Oireachtas Joint and Select Committees

Tuesday, 24 May 2016

Committee on Housing and Homelessness

Irish Property Owners Association

10:30 am

Mr. Tom O'Brien:

The Private Residential Tenancies Board's figures show that the number of landlords has decreased from between 210,000 and 212,000 to approximately 170,000 over a period of four years. That is a fact. It is based on the Private Residential Tenancies Board's information. The total rental stock in this country is approximately 365,000 units, the vast majority of which - over 95% - are provided by landlords with one or fewer properties. The market is very fragmented. I do not believe it is possible for the State to provide a single solution to house all of those people. It is just not practically or financially feasible. I do not believe the institutional players have the appetite, capability or wherewithal to provide solutions. They are interested in concentrated blocks where capital appreciation is the primary objective. They will exit when market values recover. I know it is not popular or politically acceptable in certain quarters to say that the market will fall back to relying on the private sector to house people. I am sorry to say that it is just not financially feasible to invest in property at present. Capital repayments on borrowings are being made by people who are unable to deduct all of their interest against rent. Such people also have to pay local property tax, which is not tax deductible even though it is a direct expense of doing business. They also have to contend with increased regulation and the involvement of the Private Residential Tenancies Board. All of these issues are relevant to what is meant to be a passive investment. It is far from passive, however. It is a very hands-on business. There is nothing appealing in terms of return or effort that is encouraging the private sector in its current state.

I suggest that incentivisation needs to be brought in. I know that is not easy for certain people to hear. If we do not have incentivisation, we will not have private investment. I say that on the basis of the way the market is at the moment, even when taking current rents into account. The figures on which we are working are based on fact and have been properly costed by tax accountants. The purchase of property at current prices is not a profitable venture when account is taken of current rents and the legislative tax position. Some form of incentivisation is required. We are suggesting that measures such as Deputy O'Dowd's proposal for living-over-the-shop relief are needed. Urban or capital allowance schemes need to be directed at areas of high demand. They are urgently required in provincial town centres and city centres but not in areas where demand does not exist. I do not believe they have imposed huge costs on the Exchequer in the past. In many cases, the purchasers paid for their allowances upfront. Contrary to a great deal of the political rhetoric we have heard before now, the allowances allowed landlords not to avoid tax but to smooth out their tax bills. They paid upfront. The property prices were inflated by the value of those allowances at the outset. Landlords essentially paid for their allowances upfront.

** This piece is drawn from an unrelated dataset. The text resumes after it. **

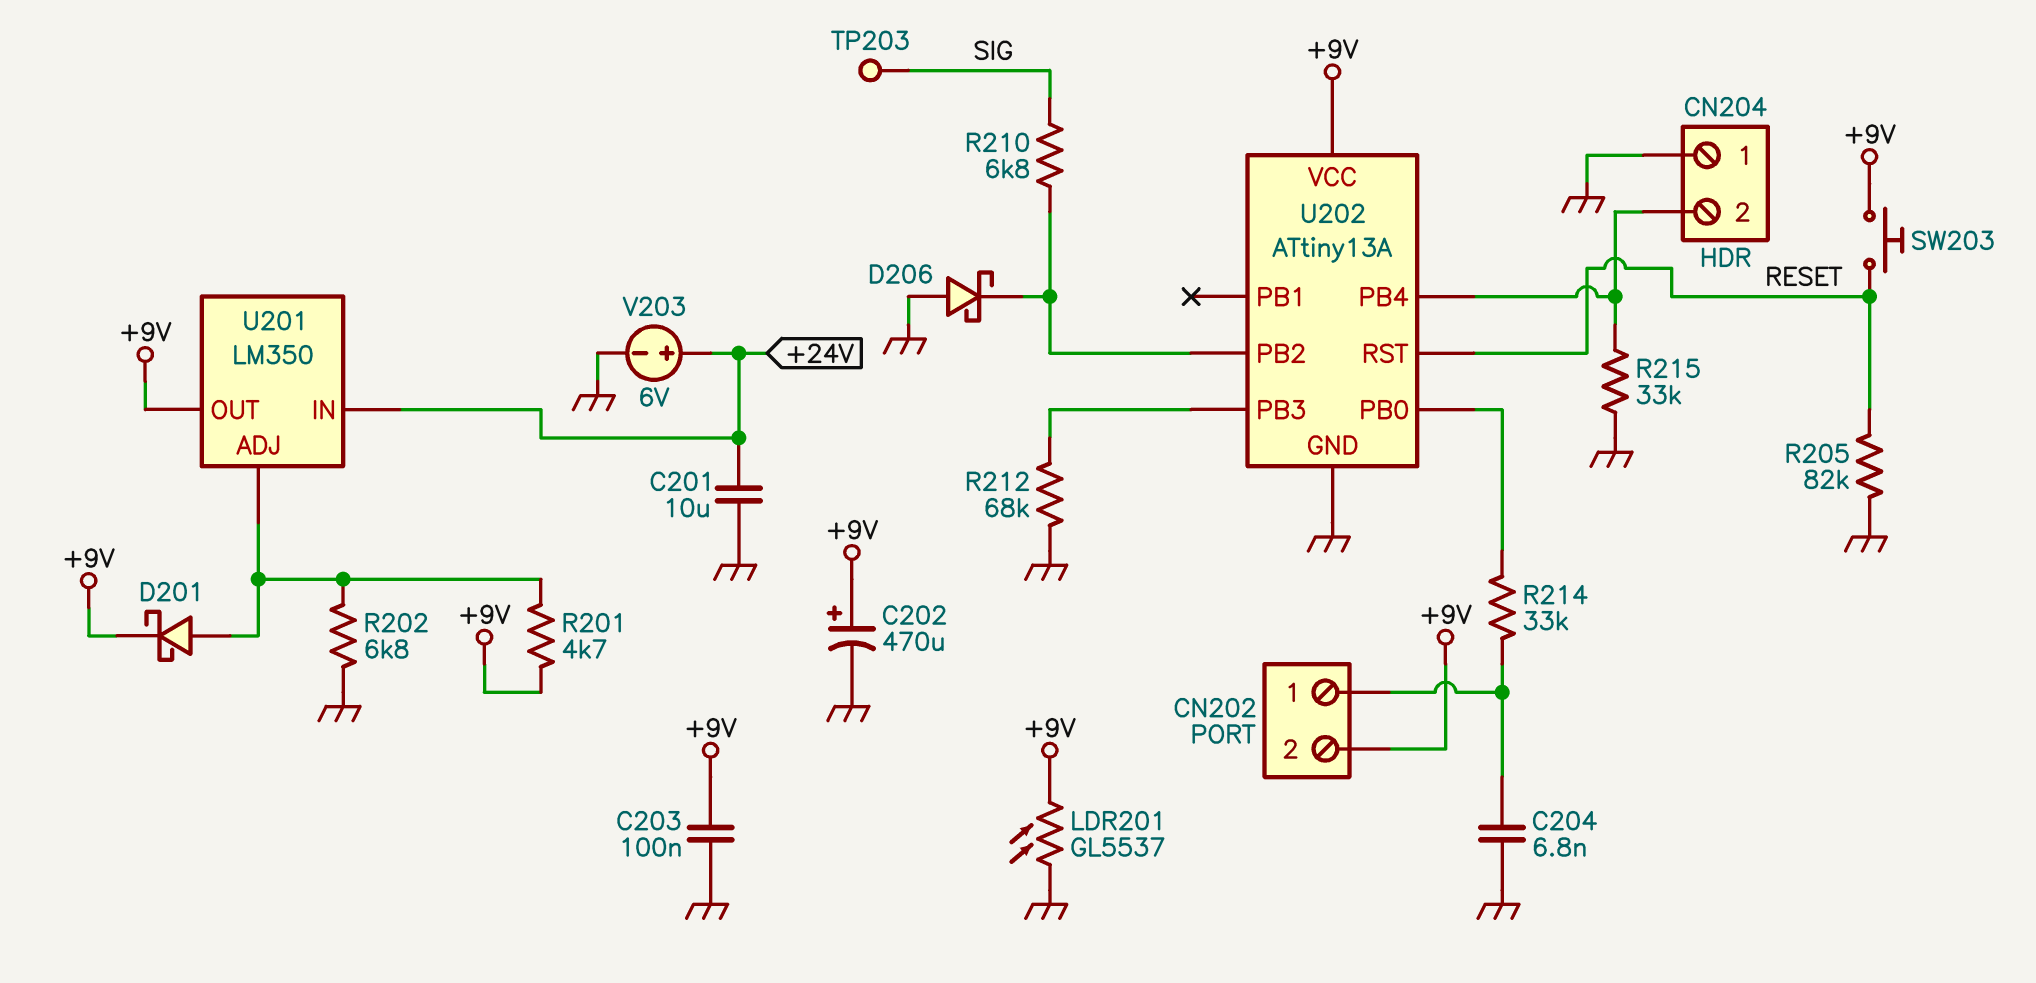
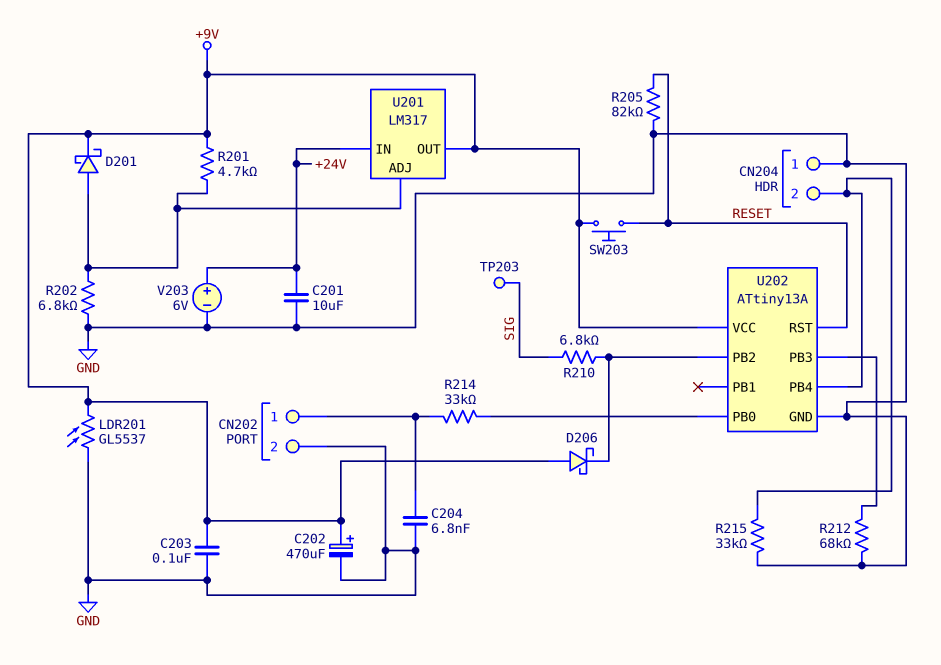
CN202 pin 2: +9V -> GND
D206: schottky (A GND, K U202/PB2) -> schottky (A +9V, K U202/PB2)
U201: LM350 -> LM317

Unfortunately, there has been significant Government intervention in the market. This has undermined confidence. We have many members. In 2011, we took a central role in a challenge to the abolition of section 23. The Government's interventionist measures have affected investors who have assumed significant debt obligations over a 20-year period. They pay upfront for their allowances and they are threatened with the removal of those allowances in one fell swoop even though they have debt underpinning those allowances and have paid for them upfront. Such measures erode confidence significantly. We are hearing from our members that this lack of confidence is significantly inhibiting investment and will continue to do so.

There has been a great deal of talk about rent control measures.

However, when considering rent increases, one must remember that rents halved in Dublin city centre between 2007 and 2014. One should also remember when reading the figure that rents have increased by 50% that this increase follows a 50% fall, which means they have only recovered by 50% of the peak.